In particular, Experiment 2 tests learning in a task where the only statistical structure of predictive value are higher-order transitions (i.e., P(At|Bt−1Ct−2)). In the original paper on the SRN, Elman (1990) demonstrated how the network can learn to predict elements of a binary sequence defined by the following rule: every first and second element of the sequence was generated at random, while every third element was a logical XOR of the previous two. The abstract structure of this sequence is shown as a simple grammar in Figure 3 (right). The only predictable component of this sequence requires learners to integrate information from both time step t − 2 and t − 1 simultaneously to represent the following rule (or higher-order conditional probability): “if the last two events are the same, the next response will be 0, otherwise it will be 1.” Thus, unlike Experiment 1, no predictive information can be obtained using first-order transition probabilities alone. In terms of the hierarchy of statistical complexity described in the previous section, prediction or anticipation of the sequence elements in Experiment 2 depends on more complex statistical relationships than those used in Experiment 1. However, in a transformational sense, the sequence tested in Experiment 2 has a rather simple description made up of four simple transformational mappings (00→0, 11→0, 10→1,10→1).
Subjects were assigned to one of three conditions which each tested a slightly different aspect of learning. In the first condition, referred to as the 2-Choice Second-Order or 2C-SO condition, participants were given a binary (two choice) SRT task. This condition faithfully replicates the classic Elman (1990) simulation results with human participants (this is the first study to our knowledge to directly assess this). The second condition, the 6-Choice Second-Order or 6C-SO condition, extends the first condition by testing learning in a task with six response options (similar to the six-choice task used in Experiment 1). In addition, this condition helps to alleviate some of the issues with respond repetition that arise in binary SRT task (see Gureckis, 2005 for an extensive discussion). However, this sequence structure also introduces partial predictability in the form of first-order statistical relationships (similar to the graded prediction across lags available in Experiment 1). The third and final condition (6-Choice First-Order or 6C-FO condition) offers an additional source of control for the 6C-SO condition by testing learning of the first-order (linear) component of that sequence.
LASR’s prediction is that when both first-order and second-order sources of structure are available (such as in both the 6C-SO and 6C-FO conditions), participants will learn the first-order information and not the more complex, second-order information. In contrast, the SRN predicts that learning will be robust since it depends on a small number of simple transformations (matching the four separate paths through the grammar in Figure 3B).
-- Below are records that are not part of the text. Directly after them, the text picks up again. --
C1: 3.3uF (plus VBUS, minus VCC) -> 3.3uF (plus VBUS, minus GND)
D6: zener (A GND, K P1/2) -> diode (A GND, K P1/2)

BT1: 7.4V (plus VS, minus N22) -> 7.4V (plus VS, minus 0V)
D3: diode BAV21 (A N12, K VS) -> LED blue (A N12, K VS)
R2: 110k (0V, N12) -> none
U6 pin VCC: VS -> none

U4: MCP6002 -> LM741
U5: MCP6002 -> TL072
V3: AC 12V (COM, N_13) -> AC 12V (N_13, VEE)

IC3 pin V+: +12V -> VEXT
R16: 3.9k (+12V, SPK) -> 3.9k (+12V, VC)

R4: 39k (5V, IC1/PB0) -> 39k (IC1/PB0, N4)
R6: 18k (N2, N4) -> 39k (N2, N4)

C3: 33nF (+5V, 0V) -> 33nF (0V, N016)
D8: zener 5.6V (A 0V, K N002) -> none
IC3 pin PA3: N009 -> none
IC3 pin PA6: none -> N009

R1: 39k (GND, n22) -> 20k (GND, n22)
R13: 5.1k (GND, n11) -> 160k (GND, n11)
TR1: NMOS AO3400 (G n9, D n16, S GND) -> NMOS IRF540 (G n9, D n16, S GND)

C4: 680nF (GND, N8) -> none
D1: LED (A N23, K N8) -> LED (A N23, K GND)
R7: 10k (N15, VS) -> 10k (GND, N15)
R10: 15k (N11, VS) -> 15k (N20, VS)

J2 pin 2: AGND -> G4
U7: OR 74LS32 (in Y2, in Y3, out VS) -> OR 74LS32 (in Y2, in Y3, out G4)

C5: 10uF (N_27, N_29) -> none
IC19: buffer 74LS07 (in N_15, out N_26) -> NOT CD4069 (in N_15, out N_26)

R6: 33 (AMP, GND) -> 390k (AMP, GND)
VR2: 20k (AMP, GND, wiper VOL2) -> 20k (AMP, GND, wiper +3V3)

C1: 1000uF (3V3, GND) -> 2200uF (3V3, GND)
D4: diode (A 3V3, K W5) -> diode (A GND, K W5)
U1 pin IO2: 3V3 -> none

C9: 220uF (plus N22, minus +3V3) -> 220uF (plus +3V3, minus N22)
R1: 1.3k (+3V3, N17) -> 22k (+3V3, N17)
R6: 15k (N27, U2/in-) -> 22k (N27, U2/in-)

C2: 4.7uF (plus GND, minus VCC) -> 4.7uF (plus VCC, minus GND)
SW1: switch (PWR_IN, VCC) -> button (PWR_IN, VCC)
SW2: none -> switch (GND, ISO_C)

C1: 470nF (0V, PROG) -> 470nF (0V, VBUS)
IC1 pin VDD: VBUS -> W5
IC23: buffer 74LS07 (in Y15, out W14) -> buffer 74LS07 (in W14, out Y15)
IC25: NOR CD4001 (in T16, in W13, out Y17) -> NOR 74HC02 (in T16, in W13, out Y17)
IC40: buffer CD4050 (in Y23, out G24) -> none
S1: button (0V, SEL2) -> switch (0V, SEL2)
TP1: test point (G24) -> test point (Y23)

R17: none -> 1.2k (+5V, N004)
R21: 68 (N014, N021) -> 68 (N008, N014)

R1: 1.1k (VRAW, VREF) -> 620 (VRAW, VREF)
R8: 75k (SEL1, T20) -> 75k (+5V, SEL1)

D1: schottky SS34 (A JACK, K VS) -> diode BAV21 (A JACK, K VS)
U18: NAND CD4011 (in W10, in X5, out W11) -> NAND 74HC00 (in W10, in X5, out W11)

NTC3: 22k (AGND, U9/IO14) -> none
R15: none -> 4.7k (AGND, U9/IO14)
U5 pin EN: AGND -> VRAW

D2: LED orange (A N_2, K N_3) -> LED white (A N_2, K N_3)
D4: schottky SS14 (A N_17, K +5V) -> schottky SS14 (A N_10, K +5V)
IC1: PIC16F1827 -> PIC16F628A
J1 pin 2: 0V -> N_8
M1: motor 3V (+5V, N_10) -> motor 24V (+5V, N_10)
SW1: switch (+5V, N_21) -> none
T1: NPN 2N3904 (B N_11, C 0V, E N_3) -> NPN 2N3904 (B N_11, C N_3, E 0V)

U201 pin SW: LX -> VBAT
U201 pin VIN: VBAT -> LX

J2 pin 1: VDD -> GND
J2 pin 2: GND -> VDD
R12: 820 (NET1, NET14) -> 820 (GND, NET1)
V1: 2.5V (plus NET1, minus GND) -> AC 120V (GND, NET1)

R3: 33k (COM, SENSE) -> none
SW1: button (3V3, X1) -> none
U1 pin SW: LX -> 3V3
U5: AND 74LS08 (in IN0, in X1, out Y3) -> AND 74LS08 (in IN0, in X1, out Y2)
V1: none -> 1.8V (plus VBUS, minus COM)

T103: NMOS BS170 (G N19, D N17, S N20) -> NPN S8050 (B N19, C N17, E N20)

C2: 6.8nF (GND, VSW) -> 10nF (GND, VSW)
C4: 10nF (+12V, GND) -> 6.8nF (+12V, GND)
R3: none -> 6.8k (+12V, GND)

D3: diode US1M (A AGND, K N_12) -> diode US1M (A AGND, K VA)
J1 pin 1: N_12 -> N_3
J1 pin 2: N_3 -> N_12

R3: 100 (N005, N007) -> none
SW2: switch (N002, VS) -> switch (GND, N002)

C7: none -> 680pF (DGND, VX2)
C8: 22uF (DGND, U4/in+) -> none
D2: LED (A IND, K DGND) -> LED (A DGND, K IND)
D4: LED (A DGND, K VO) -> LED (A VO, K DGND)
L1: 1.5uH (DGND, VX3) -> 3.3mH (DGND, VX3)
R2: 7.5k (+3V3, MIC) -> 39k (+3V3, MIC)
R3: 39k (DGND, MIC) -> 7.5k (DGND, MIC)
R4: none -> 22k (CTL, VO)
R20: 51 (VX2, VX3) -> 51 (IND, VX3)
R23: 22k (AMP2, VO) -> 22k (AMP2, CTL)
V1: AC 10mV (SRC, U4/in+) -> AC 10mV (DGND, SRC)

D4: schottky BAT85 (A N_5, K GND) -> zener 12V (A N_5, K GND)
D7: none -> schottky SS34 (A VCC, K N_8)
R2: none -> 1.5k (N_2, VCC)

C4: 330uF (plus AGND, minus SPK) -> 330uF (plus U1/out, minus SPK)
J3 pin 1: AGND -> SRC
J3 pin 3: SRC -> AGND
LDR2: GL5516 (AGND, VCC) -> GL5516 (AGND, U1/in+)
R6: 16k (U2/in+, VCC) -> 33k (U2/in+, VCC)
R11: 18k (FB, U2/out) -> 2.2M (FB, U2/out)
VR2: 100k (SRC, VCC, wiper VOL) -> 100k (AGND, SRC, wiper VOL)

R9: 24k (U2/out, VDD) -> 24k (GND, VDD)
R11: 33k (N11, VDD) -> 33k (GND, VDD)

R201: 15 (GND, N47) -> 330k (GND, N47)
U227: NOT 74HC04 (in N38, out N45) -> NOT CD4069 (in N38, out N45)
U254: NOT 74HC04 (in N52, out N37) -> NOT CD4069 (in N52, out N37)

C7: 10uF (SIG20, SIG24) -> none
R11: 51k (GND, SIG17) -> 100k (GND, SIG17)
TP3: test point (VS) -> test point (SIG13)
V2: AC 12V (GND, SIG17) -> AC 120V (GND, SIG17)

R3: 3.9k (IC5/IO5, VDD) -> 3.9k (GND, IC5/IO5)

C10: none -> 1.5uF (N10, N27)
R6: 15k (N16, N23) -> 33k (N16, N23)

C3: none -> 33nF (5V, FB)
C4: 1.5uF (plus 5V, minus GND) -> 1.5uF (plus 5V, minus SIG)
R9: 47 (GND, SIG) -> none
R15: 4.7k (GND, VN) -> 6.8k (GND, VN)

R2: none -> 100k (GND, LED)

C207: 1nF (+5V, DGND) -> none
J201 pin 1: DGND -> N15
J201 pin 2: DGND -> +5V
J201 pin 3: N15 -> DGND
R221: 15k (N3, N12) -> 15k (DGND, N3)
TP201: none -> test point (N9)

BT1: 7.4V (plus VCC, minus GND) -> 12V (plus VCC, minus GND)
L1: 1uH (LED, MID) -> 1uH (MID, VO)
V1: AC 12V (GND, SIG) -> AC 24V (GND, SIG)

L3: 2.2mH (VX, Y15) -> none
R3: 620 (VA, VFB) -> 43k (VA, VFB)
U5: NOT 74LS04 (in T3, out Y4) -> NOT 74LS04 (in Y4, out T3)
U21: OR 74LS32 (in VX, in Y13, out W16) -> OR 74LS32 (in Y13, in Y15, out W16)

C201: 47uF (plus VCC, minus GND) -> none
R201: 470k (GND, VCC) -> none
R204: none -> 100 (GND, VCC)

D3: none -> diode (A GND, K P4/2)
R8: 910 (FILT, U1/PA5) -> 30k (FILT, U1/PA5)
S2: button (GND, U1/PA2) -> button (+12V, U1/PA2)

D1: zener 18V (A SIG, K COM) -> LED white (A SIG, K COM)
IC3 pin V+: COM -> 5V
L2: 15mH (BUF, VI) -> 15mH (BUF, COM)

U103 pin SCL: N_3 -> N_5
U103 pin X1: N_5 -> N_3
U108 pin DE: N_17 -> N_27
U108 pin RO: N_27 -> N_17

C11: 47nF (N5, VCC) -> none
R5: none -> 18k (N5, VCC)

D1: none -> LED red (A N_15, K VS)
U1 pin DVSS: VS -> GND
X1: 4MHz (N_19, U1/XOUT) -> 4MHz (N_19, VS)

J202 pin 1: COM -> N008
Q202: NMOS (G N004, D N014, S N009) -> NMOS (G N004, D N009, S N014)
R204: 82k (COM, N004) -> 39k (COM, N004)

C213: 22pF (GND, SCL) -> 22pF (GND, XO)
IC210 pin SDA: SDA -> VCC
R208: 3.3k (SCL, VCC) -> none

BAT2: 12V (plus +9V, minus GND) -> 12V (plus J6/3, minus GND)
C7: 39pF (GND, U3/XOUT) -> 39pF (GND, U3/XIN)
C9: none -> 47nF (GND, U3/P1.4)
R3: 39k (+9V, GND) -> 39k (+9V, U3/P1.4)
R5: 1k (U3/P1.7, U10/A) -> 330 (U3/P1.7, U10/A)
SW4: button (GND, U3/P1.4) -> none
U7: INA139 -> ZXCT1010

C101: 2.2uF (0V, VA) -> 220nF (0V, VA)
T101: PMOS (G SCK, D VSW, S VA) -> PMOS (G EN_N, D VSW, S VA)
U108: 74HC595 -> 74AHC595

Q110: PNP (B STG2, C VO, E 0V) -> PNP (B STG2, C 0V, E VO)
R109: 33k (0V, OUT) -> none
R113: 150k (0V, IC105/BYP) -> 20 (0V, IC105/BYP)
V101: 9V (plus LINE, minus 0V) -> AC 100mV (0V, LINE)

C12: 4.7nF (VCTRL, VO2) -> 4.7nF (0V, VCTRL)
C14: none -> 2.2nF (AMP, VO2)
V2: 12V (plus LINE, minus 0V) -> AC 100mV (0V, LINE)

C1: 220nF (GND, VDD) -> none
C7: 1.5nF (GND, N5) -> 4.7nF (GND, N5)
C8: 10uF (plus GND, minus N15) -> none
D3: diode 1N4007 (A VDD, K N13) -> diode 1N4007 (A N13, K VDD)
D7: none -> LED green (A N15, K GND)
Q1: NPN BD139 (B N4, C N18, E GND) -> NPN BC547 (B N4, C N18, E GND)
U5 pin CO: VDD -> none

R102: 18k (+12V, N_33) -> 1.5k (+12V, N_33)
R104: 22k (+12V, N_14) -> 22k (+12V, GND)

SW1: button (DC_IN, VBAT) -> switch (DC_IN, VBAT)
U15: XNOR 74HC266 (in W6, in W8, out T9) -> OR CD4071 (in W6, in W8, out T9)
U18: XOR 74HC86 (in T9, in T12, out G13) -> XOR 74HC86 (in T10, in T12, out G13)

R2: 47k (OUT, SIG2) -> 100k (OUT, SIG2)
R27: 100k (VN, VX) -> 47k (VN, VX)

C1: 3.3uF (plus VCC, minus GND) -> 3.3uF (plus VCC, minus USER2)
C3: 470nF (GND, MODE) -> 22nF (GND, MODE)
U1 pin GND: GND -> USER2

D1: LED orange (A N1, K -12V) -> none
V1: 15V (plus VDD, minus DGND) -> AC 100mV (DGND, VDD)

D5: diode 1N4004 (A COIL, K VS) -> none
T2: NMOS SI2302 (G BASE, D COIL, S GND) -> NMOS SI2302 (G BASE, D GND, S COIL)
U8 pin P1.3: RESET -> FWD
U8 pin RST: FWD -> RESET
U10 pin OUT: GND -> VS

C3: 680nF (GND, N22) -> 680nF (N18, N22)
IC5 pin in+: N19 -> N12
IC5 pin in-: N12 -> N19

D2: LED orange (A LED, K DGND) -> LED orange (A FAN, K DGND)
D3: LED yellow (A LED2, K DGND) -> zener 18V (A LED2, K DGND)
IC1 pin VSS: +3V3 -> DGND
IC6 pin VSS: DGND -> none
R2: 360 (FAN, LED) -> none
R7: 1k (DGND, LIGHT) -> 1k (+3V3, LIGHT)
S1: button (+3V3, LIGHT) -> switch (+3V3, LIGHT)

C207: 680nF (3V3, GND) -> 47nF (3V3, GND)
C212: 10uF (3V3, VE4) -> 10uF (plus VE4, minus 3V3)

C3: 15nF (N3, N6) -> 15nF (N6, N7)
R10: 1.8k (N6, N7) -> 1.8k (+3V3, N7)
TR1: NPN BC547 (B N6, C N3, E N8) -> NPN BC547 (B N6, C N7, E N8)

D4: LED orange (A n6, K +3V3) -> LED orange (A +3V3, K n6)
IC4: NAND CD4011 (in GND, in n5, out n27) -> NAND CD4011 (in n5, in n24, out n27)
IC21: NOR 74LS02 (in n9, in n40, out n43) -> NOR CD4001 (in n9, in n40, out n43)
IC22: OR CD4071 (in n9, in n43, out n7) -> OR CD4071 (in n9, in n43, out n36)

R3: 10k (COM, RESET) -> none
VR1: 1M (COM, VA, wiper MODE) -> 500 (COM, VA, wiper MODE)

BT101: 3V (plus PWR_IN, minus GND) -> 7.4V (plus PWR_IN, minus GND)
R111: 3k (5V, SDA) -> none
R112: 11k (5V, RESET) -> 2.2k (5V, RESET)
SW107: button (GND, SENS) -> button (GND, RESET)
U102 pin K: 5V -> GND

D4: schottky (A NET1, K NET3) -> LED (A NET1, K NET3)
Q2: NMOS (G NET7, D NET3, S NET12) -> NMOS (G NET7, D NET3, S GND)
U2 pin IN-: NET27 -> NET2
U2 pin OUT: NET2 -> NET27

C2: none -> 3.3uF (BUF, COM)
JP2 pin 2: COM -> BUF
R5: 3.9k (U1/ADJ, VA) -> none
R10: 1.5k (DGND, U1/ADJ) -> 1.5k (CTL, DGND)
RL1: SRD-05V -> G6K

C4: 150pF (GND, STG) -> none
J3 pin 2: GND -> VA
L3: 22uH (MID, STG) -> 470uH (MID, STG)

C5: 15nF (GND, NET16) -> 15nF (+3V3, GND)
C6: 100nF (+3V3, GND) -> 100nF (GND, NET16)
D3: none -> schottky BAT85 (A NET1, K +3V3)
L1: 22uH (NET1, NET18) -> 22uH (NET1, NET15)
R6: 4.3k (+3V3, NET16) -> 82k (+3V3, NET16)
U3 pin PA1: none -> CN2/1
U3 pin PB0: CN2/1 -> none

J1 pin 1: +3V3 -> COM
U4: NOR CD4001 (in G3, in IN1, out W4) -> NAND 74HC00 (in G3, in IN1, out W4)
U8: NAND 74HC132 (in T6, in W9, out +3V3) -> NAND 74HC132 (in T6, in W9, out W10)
Learning in all three conditions was assessed in two ways. First, because every third element of the sequence was fully predictable on the basis of the previous two (as in the XOR sequence), we were able to measure changes in RT between predictable and unpredictable sequence elements as we did with the lag structure in Experiment 1. In addition, in all three conditions we introduced transfer blocks near the end of the experiment which allowed us to measure RT changes to novel sequence patterns (Cohen, Ivry, & Keele, 1990; Nissen & Bullemer, 1987), a procedure akin to the logic of habituation. By carefully controlling the ways in which the transfer sequences differed from the training sequences, we were able to isolate what sources of structure subjects acquired during training (Reed & Johnson, 1994).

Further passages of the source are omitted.